They heard a timid knock on the door.

“Come in!” Master Cumi called out.

A young woman opened the door, balancing a tray on her arm. She was dressed in the same billowing robes Master Cumi wore, girded with silver, though her sleeves were tied up, exposing her bare forearms. Her pale golden hair was similarly fashioned in two long braids. She cast her eyes down as she entered.

“Dinner?” The young woman’s voice was barely above a whisper.

“Noraya, I want you to meet Calla. She’s been keeping an eye on you, too. She’s a capable midwife and a pilgrim here at the temple. And the cook I was talking about earlier.” Cumi pointed at Calla behind her back.

“Pleased to meet you,” Nora said as Calla set the tray with a steaming bowl of soup down next to the bed.

Calla smiled and rose. Or tried to.

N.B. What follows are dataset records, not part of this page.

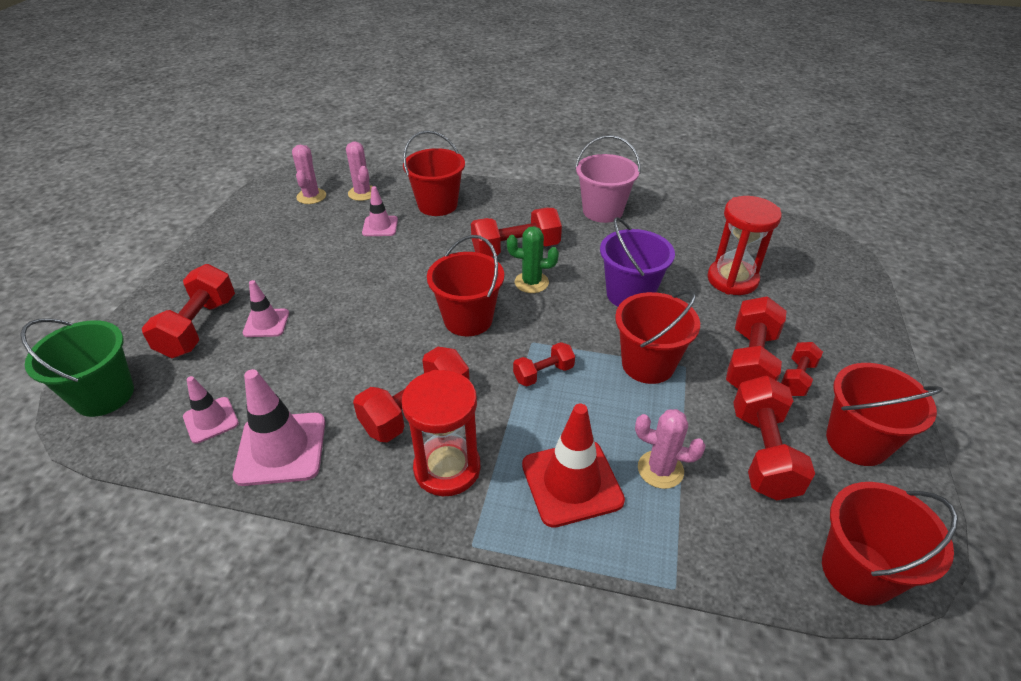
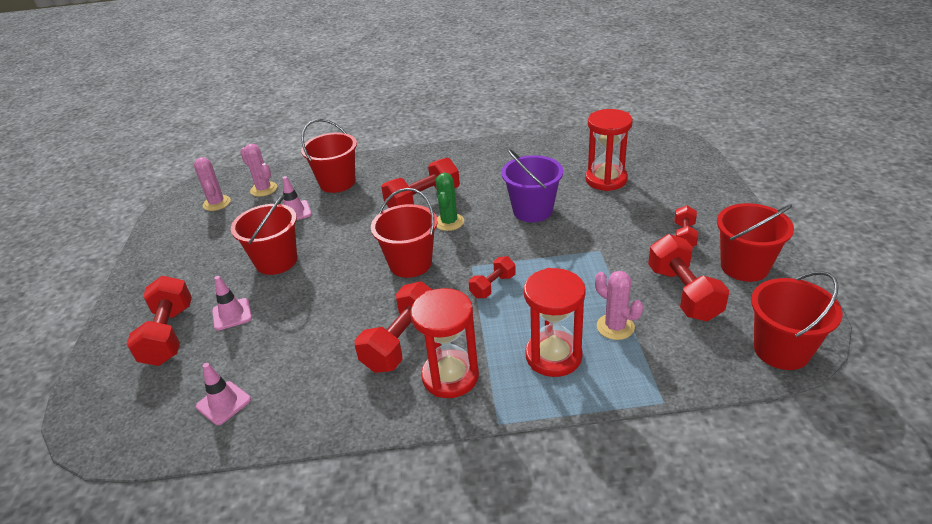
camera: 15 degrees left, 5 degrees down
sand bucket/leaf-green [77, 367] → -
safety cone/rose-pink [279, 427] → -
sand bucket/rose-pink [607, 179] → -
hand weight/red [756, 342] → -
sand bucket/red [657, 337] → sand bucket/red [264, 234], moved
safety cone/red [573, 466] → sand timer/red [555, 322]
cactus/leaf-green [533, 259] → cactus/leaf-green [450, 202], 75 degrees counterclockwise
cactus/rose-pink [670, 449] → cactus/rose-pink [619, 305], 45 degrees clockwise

A silver chain dangling from her hair had caught in a silver chain dangling from her belt, making her bend over in an awkward position. She turned a violent shade of red.

“Um. Help?”

Nora sprang to action, fiddling with the chains.

“Here, let me just—there you go.”

She unhooked a chain and her hand brushed against Calla’s.

Nora’s vision dimmed as though she had been hit over the head. Her hands filled with blood. The incessant wailing of an infant strained her ears. Images flashed before her eyes. Some she recognized as her own memories. The flabby flesh closing around her hand. Blue gleaming fingertips piercing her flesh. The scrape of her knife on the inside of the young man’s skull. But then a silhouetted man, unknown, belt in hand raised high above his head.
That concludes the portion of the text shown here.